Since human hearing is a very individual thing with individual wiring (as varied as intelligence) and built by the act of hearing and learning, we get to sets of variations in perception that means only the basics can be translated, re the idea of hearing and speculating that something sounds good or bad--and speaking such to others..
There are no absolutes, here, and such is not likely to ever effectively appear.
Arguing about any of that...is a serious waste of time. No chance at resolution.

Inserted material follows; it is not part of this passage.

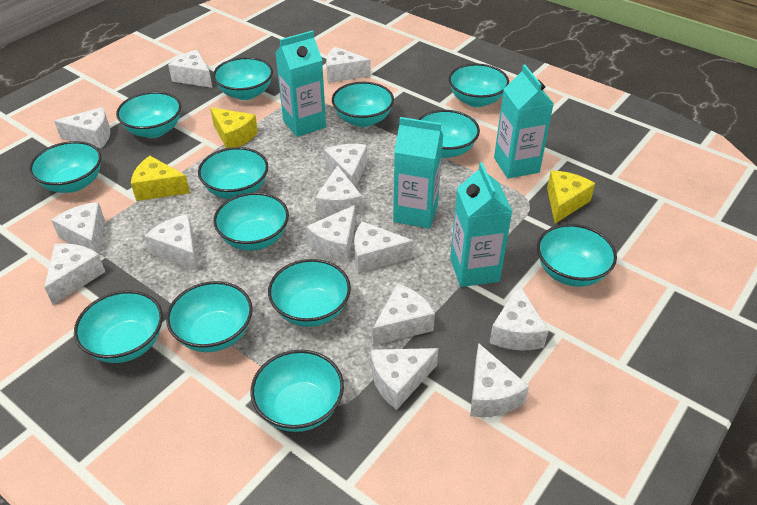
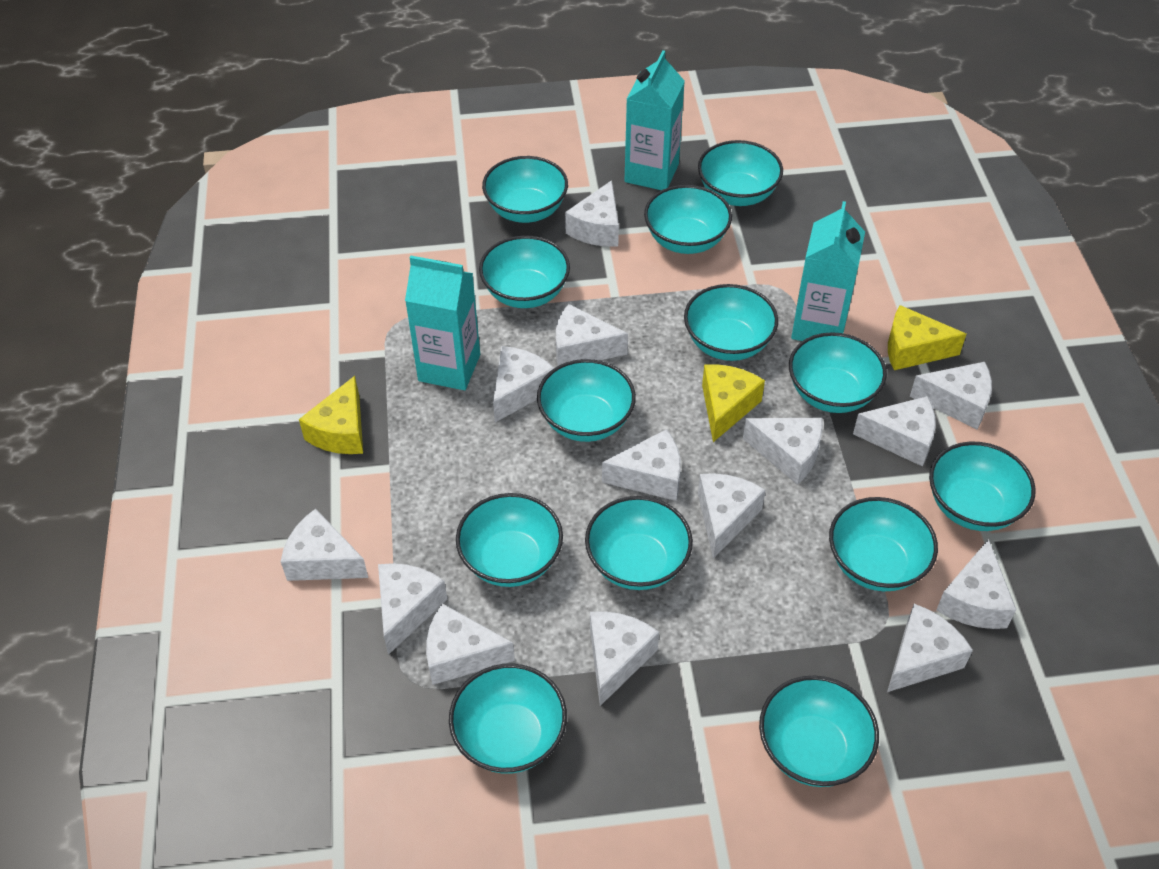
turquoise carton: 4 -> 3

All the fundamental data points say that there is nothing to resolve, no matter how much any one of us may frown and grunt and try to force any of it into factualization..
Likened to atoms, where we can get a group consensus, in a loose way.. but not an absolute consensus on/in the individual. (each element of the periodic table requires a certain amount of atoms to group together for their atomic aspects to emerge, and the number of atoms required to group together and have that bulk elemental aspect set appear....is different for each element)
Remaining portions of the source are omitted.